Investing in shares always involves a risk! If the share prices of a company fall, then your shares in that company are worth less. So if you sell when the price is lower than what you bought it for, then you’ll make a loss. There is also market risk to consider: political or economic events can affect stock prices. For a recent example, just look at what happened to stock prices when Covid–19 hit! Or think about the VW emissions scandal where, despite VW making good profits, share prices still fell as people wanted to sell their shares, and not many investors wanted to buy them.

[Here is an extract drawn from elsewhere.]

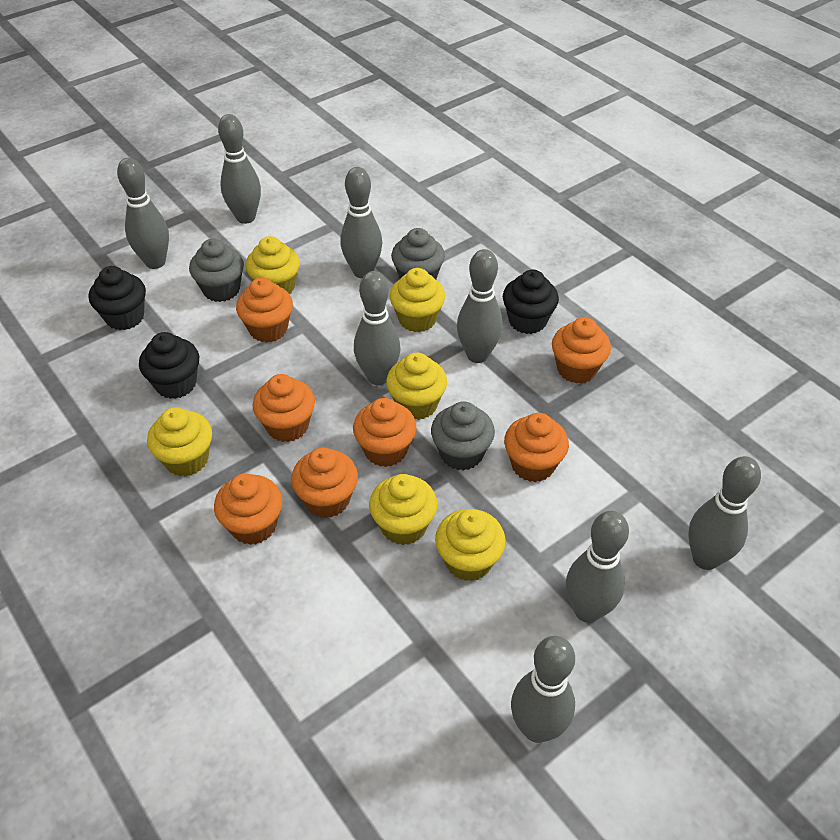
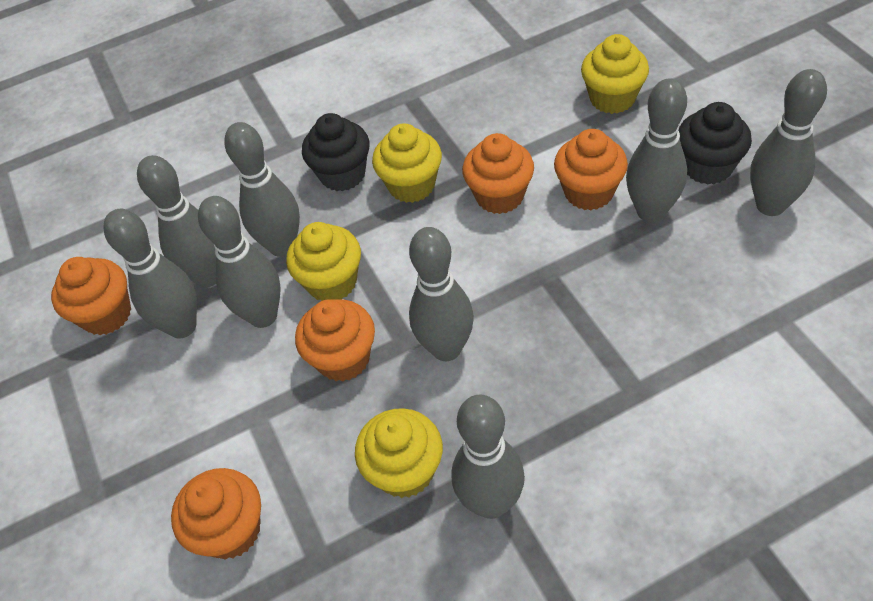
black cupcake: 3 -> 2
grey cupcake: 3 -> 0
orange cupcake: 7 -> 5
yellow cupcake: 6 -> 4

🤓 What does this mean for me?
- Shares offer you the chance to earn money
By investing in individual shares, or in funds, you can earn money by making a profit when the share prices rise. Plus, you can receive dividends from certain shares.
- But be careful!
As a beginner it’s best not to purchase shares in only one company, because this involves a lot of risk. It’s wise to reduce the risks by diversification and spreading your money over different stocks, stock funds, or stock markets! That's why many beginners start by investing in ETFs or funds.
- Not 2 Fast and 2 Furious
Before you actively consider investing, spend some time carefully looking into the subject — because investing in shares isn’t about making a quick buck. It’s more about making investments for the long-term. This way you can also sit out a worldwide crisis. You can find more on this topic in our older articles.
- Fun Fact: Some people don’t buy shares to make a profit, but just to have a stake in a company that they like, so that they feel connected to that company.